Diagnostic challenges in uterine tumor resembling ovarian sex cord tumor: Two case reports

Abstract

Uterine tumors resembling ovarian sex cord tumors (UTROSCTs) are rare neoplasms, with cervical involvement posing exceptional diagnostic challenges. We report two cases: Case 1: a 43‐year‐old woman presenting with abnormal uterine bleeding and a cervical mass. An initial biopsy misinterpreted the lesion as a perivascular epithelioid cell tumor (PEComa), resulting in modified radical hysterectomy, bilateral salpingo‐oophorectomy, and pelvic lymphadenectomy. Subsequent multi‐institutional histopathological consultation confirmed cervical UTROSCT. Case 2: a 53‐year‐old postmenopausal woman underwent hysteroscopic resection for endometrial thickening revealing UTROSCT, prompting total hysterectomy with bilateral salpingo‐oophorectomy.

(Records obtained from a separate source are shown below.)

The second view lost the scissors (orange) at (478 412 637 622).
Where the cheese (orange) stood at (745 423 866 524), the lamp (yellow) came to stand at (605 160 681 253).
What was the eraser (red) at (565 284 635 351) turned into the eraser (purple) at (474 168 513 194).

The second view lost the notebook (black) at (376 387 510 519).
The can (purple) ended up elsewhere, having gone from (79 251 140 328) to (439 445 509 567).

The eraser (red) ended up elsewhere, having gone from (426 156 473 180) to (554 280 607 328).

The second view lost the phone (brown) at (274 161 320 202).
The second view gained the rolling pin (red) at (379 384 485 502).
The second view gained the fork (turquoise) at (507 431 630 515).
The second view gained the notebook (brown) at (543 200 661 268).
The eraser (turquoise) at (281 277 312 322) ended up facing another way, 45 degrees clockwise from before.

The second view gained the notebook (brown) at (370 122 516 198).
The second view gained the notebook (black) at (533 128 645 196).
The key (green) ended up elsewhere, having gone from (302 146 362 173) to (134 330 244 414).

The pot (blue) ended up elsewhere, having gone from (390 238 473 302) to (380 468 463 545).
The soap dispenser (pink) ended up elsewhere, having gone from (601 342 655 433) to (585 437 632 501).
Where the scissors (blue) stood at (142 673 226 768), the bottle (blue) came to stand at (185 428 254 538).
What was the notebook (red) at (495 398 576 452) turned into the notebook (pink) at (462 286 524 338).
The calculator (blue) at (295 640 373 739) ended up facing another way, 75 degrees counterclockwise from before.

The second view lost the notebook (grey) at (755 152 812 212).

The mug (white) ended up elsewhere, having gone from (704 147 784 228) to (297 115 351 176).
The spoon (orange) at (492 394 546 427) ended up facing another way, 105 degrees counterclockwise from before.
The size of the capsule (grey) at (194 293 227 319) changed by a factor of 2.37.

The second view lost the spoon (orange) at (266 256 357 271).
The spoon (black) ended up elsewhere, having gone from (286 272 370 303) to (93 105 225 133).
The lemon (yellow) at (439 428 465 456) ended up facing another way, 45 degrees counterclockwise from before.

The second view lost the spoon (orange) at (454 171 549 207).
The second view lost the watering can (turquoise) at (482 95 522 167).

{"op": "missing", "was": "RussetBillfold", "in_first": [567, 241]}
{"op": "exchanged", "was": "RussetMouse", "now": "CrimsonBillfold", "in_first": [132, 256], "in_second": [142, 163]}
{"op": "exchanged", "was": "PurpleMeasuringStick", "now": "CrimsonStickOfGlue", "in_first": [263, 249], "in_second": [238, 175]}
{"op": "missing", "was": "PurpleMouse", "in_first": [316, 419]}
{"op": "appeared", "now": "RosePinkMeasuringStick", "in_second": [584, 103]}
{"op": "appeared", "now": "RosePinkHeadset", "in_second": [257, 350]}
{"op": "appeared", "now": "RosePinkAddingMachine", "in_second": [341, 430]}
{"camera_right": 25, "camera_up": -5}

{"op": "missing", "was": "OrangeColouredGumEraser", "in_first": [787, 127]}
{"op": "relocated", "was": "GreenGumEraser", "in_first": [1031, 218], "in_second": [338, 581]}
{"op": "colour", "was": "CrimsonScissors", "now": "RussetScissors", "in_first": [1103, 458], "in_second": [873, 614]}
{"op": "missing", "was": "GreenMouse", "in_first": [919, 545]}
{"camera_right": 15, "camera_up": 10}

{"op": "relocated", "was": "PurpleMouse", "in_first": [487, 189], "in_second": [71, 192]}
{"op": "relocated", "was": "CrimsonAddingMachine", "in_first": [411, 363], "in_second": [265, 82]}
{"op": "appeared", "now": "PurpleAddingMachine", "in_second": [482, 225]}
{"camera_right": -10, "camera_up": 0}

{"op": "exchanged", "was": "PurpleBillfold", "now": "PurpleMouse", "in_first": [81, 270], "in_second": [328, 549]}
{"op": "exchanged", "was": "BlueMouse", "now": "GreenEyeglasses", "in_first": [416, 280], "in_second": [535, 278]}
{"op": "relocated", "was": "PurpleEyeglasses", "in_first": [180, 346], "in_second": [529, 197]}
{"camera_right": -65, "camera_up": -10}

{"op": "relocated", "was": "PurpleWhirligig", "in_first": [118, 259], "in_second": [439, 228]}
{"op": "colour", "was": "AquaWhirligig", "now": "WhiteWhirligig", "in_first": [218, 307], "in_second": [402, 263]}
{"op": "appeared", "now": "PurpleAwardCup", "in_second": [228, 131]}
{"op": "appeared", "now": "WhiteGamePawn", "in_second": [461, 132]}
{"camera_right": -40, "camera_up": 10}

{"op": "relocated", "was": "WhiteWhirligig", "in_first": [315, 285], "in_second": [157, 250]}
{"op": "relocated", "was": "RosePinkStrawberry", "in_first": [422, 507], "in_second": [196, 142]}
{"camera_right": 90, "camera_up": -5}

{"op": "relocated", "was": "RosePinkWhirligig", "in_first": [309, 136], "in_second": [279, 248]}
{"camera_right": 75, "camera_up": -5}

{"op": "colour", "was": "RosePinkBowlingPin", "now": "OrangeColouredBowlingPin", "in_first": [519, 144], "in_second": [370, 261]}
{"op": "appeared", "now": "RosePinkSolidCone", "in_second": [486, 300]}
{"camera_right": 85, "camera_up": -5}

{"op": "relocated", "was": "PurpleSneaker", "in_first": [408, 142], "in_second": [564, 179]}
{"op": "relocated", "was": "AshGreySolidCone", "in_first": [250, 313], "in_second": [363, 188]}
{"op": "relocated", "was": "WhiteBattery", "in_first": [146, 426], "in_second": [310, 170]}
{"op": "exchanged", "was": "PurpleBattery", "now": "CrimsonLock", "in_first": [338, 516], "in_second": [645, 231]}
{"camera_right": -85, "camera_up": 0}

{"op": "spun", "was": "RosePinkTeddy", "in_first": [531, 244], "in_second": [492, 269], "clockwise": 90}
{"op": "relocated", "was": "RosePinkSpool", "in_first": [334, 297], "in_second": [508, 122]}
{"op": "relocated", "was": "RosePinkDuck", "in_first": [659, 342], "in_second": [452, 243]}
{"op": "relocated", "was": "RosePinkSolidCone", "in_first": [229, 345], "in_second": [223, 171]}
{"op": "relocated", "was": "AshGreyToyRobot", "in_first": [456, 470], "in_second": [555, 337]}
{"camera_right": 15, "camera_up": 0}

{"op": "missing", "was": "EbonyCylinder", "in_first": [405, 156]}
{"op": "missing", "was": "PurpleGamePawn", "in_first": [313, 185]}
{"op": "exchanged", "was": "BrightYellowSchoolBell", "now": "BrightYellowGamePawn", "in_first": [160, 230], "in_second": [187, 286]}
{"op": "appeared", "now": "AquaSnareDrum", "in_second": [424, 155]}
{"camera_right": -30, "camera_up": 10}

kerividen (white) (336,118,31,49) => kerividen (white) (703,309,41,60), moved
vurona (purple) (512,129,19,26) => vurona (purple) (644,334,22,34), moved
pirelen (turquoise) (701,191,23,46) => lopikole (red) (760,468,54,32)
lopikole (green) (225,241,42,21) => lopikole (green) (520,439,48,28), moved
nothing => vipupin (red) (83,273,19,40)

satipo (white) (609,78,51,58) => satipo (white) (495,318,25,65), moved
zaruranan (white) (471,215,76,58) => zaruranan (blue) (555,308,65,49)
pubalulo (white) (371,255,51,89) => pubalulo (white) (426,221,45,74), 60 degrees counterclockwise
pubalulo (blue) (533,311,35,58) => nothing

Both patients remain disease‐free at 72 and 3 months postoperatively. These cases highlight UTROSCT's non‐specific imaging features and frequent histomorphologic overlap with other benign and malignant entities, particularly in the cervix, necessitating immunohistochemical differentiation. Case 1 underscores how diagnostic error can lead to overtreatment. Comprehensive immunohistochemical evaluation is critical for accurate diagnosis. Although total hysterectomy remains standard management, fertility‐sparing options may be appropriate for select patients. Long‐term surveillance is recommended due to the risk of recurrence.